Roger St. Germain (Registered Non-Expressive) Chief Investments Officer of Davignon Corporation. St. Germain was purportedly a driving force behind the ousting of the late Remi Davignon’s estate management from the Davignon Company and the board of directors’ subsequent dissolution in favor of naming a new CEO, Arnaud Rouze, the company’s former Chief Counsel. St. Germain seems like a financially-motivated opportunist already under investigation by Interpol’s Financial Intelligence Unit for alleged money-laundering.

Sergeant Major Jakob Tafero (SLC-E Status Unknown, Presumed SLC-N) US Marines. Born Pretoria South Africa. Enlisted USMC April 17 1986. Obtained Naturalized US Citizenship Sept 7 1993. Tours of duty in Operation Desert Storm, Operation Enduring Freedom. AWOL October 18 2010. Believed radicalized by Mazdak. Suspected in connection with bombing of US Army Base Montero in Baghdad July 4 2011. Suspicion of involvement in disappearance of Canadian citizen Brandon Patenaude. Possible recruitment vector.

Then there was the doozy:

James Woods (Presumed Non-Expressive) Former Company agent assumed dead as far back as 2008, found alive during a Wolfhound operation in January of 2019, transferred to the custody of the Department of Homeland Security where he awaited trial at Liberty Island for crimes committed during his tenure at the Company. Disappeared during a targeted attack on Liberty Island by Mazdak in December of the same year. Missing ever since. British citizen, former RAF inducted into the Company in the late 1990s. Officially transferred to the United States to serve in the Company’s NYC Branch in 2000. His presence here is a gigantic question mark, but based on his attire he appears to be working security.

The Enfant du Soleil was still anchored in the middle of the Tigris, but no guests had yet come and gone during daytime hours. Something was going on, and it was becoming increasingly clear that the answers might be aboard that ship.

“I hate this presumed bullshit,” Rue mutters while she goes over their dramatis personae one more time. “I wouldn’t assume anything.” She taps the photograph belonging to Jakob Tafero twice. Her wrist turns out as she points across to the image of James Woods with a shake of her head. “And that one…”

Dearing’s screams are still ringing in Rue’s ears when a hail of gunfire comes blasting out of the hallway, it tears through the door and slams square into the blonde brit she swore to get out of the hell that was Sunstone. Her breath catches in her throat. As he is assaulted with a barrage of high-caliber gunfire, he’s launched off of his feet and thrown into the opposite wall. Colette Demsky lets out a yelp of fright while James Dearing, the battery pack of his armor depleted, pivots, trying to duck away from the sound. Through the doorway into the warehouse, a limping and blinded machine fires wildly through the hall.
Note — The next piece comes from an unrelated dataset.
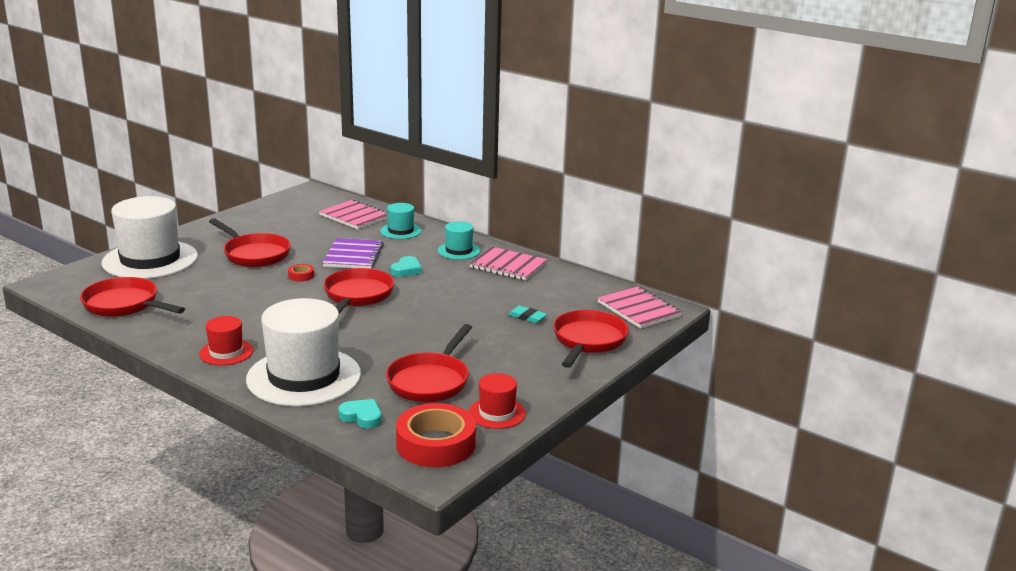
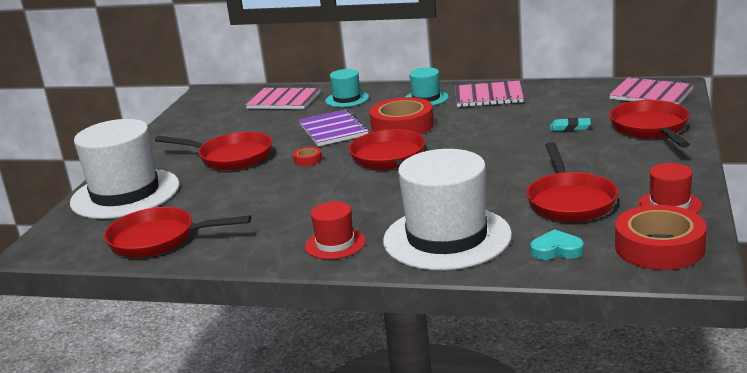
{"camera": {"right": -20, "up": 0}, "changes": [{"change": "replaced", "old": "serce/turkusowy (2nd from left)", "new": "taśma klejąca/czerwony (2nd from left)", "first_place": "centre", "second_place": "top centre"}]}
Similarly to her partner, Rue Lancaster is without the reactive component to her armor, having it drained entirely in an effort to keep her chest from being crushed by the unstoppable force at the end of the hall. When it sweeps its gun down toward where the three Hounds are standing, Rue doesn’t have enough time to react, to shove her friends down and out of the way when it opens fire—

—and shoots James Woods again.

Having hurled himself back into the line of fire, the Institute prisoner holds his arms out to his side, bullets ricocheting off of them and his chest, tearing through his clothes, but leaving him unscathed. “Un-fucking-believable!” Woods shouts, looking just as surprised as the others at this turn of events. “Go! Bloody go! Apparently they fucking gave me Superman powers or something!”

“Nuh uh.” Rue shakes her head. “I’ve seen it.” It answers a question that she had pushed down, disallowed from gnawing at her gut. Whatever happened to James Woods? After the attack on Liberty Island, she assumed he was dead, like so many of the others. That, at best, the ability given to him was taken away again and he got a bullet in the skull.

Is this worse? Lancaster crosses her arms under her chest, leaning to one side with a serious and thoughtful expression while she considers. She’d like to believe he’s not there willingly, but maybe it’s better for him if he is just an opportunistic bastard.

“It’s like deer. Where there’s one, you know?” More will follow. “Either they’re all wannabes, or we’re in for a lot more than we should be bargaining for if we go just by this list.”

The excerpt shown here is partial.